Make Your Computer Talk using IBM Watson

Make Your Computer Talk using IBM Watson

Using the IBM Watson Text To Speech API to synthesize speech from text in many different languages.

·

8 min read

“Once a new technology rolls over you, if you're not part of the steamroller, you're part of the road.” -Stewart Brand, Writer

Objectives

At the end of this article you should be able to:

  • Access the IBM Watson Text-to-Speech API.

  • Synthesize speech from a sentence.

  • Synthesize speech from a text file.

  • Synthesize speech from text in a variety of different languages.

IBM Watson is a PAAS that is used to develop, deploy and scale AI-powered applications. Today we are going to use Watson to synthesize speech.

Before we begin I'll give a light introduction to what text-to-speech synthesizing means.

Below is a picture of a robot holding up a book AI READING.jpg

Text-to-speech (TTS) is a type of assistive technology that reads digital text aloud. It's sometimes called “read aloud” technology. In simple words, it is a technology that helps you make your computer read out loud.

Before we begin the project let's look at

The Prerequisites for this Article

  • Knowledge of python and use of pip
  • Internet connection.
  • An email address.
  • A text editor or Jupyter notebook.

You also need to have an IBMID, if you don't have one, click here to get one. getting an IBMID is essential because we will be using the IBM text-to-speech API to build our software if you have never used a PAAS don't fret I'll walk you through it.

Now you have gotten an IBMID let's...

Get our API Key

Below I'm going to explain how we are going to get our API Key for the project

First": You go to the IBM Cloud Catalog below is the IBM catalog landing page IBM CATALOG Landing.png

"Second": You click on the Services link, once you do that you will see a drop-down menu called category which lists all of the service categories offered by IBM Watson Below is a picture of the services link ZOOMING SERVICES LINK IN CATALOG.png

Below is a picture showing the services categories SERVICES AND CATEGORIES PICTURE.png

"Third": In the category drop down you will see a lot of services like Compute, Containers, Networking, Storage etc.

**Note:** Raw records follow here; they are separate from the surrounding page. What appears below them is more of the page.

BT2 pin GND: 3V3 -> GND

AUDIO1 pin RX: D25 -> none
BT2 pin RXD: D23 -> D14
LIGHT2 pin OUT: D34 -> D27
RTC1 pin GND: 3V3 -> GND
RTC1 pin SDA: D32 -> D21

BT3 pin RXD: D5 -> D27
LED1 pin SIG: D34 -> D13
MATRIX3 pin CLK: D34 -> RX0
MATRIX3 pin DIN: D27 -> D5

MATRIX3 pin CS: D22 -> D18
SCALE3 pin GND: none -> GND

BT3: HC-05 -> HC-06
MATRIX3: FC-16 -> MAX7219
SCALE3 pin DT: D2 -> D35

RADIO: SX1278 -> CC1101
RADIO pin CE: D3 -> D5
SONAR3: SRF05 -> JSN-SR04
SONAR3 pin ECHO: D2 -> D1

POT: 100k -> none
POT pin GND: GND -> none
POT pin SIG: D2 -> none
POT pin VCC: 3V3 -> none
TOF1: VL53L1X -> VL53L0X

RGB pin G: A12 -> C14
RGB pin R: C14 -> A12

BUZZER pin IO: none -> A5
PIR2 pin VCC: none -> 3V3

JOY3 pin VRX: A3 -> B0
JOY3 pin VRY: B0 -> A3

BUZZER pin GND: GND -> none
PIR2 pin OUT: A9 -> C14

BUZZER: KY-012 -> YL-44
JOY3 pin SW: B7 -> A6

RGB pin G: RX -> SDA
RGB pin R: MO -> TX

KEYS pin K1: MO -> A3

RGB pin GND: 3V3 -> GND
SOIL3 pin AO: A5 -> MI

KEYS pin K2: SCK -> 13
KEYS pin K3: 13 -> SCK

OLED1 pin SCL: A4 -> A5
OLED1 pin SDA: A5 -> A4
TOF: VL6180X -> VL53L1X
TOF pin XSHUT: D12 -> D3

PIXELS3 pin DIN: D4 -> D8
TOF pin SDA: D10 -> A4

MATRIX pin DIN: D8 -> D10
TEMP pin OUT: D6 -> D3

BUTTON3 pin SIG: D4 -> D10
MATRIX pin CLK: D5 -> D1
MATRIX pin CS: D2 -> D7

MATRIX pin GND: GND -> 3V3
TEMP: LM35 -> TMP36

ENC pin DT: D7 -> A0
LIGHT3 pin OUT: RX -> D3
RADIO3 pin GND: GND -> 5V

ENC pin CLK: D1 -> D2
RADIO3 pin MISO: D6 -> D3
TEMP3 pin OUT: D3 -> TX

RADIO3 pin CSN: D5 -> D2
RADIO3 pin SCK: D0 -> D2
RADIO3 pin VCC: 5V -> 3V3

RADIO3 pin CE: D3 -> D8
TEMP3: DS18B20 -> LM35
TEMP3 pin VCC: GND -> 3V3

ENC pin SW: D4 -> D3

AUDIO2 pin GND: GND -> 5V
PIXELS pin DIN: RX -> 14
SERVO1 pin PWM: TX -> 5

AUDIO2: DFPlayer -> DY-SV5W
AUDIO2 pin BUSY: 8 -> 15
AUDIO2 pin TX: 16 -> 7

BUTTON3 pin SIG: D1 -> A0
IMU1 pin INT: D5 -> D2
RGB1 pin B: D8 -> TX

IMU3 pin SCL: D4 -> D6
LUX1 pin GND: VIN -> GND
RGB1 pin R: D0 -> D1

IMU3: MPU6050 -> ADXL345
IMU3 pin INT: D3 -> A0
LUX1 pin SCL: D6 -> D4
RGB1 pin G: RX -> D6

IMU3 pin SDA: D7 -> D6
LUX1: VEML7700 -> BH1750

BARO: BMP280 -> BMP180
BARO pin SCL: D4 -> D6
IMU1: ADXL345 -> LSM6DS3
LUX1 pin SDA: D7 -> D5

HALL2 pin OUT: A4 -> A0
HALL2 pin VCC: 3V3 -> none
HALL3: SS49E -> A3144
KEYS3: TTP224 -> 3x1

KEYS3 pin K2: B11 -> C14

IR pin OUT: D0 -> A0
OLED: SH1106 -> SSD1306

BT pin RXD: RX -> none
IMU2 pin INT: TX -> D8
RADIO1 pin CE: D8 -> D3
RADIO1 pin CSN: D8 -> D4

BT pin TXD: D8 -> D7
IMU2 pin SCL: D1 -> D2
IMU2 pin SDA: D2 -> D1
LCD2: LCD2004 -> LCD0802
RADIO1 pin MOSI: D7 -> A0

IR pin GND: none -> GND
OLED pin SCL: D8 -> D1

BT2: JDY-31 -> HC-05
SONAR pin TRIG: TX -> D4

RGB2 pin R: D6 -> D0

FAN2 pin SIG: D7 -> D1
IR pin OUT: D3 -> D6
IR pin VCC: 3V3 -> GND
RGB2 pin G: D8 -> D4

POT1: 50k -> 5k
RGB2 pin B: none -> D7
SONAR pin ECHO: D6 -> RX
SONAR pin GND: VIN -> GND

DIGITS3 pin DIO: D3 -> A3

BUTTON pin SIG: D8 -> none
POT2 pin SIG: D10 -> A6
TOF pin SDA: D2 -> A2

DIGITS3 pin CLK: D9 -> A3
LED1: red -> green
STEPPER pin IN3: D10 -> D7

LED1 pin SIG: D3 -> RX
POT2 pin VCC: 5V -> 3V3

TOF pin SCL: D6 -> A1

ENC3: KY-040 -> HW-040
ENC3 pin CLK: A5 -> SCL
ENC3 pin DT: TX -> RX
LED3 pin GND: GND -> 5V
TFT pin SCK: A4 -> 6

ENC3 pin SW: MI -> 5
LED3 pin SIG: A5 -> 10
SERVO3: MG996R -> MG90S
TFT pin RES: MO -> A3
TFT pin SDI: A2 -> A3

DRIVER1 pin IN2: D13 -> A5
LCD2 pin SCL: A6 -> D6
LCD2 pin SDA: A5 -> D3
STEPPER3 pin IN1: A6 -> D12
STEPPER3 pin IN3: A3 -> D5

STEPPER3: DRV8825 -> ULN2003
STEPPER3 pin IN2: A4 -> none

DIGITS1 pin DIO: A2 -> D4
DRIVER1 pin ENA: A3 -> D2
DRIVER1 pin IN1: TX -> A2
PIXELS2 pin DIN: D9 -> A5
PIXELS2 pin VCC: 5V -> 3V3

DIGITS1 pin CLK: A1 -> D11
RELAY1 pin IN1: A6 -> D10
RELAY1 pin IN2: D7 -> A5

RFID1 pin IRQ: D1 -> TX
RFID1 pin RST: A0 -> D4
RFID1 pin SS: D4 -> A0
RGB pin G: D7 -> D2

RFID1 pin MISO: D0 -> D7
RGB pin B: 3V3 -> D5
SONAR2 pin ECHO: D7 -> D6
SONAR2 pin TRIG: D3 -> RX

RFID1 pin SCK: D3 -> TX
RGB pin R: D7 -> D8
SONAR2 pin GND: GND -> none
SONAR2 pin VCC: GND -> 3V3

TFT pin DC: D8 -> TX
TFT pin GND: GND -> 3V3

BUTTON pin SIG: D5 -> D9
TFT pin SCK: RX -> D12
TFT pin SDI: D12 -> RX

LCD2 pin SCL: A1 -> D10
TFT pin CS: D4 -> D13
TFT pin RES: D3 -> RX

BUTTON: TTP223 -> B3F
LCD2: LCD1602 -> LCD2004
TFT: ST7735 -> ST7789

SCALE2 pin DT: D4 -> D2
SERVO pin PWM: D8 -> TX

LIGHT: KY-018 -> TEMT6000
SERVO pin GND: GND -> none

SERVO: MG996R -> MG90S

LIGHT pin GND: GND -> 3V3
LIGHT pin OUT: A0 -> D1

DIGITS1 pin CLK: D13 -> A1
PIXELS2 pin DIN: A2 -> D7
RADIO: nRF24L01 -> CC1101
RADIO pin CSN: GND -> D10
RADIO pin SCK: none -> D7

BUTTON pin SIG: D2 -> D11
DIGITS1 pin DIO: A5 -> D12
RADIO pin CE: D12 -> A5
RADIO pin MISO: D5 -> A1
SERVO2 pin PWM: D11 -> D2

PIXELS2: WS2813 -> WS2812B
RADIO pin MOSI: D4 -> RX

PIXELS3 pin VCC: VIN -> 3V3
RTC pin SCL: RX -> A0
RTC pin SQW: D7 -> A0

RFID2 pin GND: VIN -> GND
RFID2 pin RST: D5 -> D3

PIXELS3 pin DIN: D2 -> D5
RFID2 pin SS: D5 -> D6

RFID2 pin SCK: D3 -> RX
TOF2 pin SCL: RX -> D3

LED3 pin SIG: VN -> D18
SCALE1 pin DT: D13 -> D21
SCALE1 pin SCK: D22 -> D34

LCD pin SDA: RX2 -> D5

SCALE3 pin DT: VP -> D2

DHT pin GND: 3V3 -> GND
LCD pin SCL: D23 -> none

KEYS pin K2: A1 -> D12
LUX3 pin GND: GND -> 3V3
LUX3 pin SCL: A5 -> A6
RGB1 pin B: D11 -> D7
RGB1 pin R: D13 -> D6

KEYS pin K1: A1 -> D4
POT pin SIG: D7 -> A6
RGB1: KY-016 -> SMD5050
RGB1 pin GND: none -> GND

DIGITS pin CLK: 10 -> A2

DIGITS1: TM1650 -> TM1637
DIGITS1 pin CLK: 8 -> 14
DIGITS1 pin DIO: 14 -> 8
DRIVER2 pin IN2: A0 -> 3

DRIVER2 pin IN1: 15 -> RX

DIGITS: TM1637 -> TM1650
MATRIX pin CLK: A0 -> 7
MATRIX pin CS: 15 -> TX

Click on the AI and Machine Learning link.

Below is a picture showing the AI and Machine Learning link box under the categories dropdown SERVICES AND CATEGORIES PICTURE.png

"Fourth": Once you click on the AI and Machine Learning link you will then be given a Catalog of Watson's AI and Machine Learning services

Below is a picture showing the AI and ML services page of IBM Watson TTS SERVICE LINK IN AI and ML PAGE.png

"Fifth": Amongst the services offered in the AI and Machine Learning category you will see services such as Watson Assistant, Watson Studio, Knowledge Studio, etc click on the Text to Speech service.

Below is a picture of the text to speech service in the AI and Machine Learning category TTS SERVICE LINK IN AI and ML PAGE.png

"Sixth:" Once you have clicked on the text to speech service you will be taken to the page displayed below TTS PAGE BEFORE LOG IN.png

Now I'm going to assume you have an IBMID but if you do not click here to get one. Now you have an IBMID you click on the log in link located at the top right corner of the page displayed below. Once you log in you will see a blue button with create on it click on it you will be taken to the page displayed below where you will be shown your API key and URL ENDPOINT WITH API and URL.png Congratulations you have gotten access to the IBM Watson Text to Speech API.

Now that we have gotten access to our API let's

Get building

Before we get to building, if you at any point in the article get confused take a look at the project's code in its GitHub repository by clicking here

Project Flow

Below is the flow which the project is going to take

  • Install Dependencies:Here we are going to install the necessary python packages needed to use the API.

  • Authenticate:Here we are going to provide our API credentials and link to the API.

  • Convert String:Here we are going to transform simple words into spoken words!!

  • Convert a File:Here we are going to transform a whole text file into spoken words!!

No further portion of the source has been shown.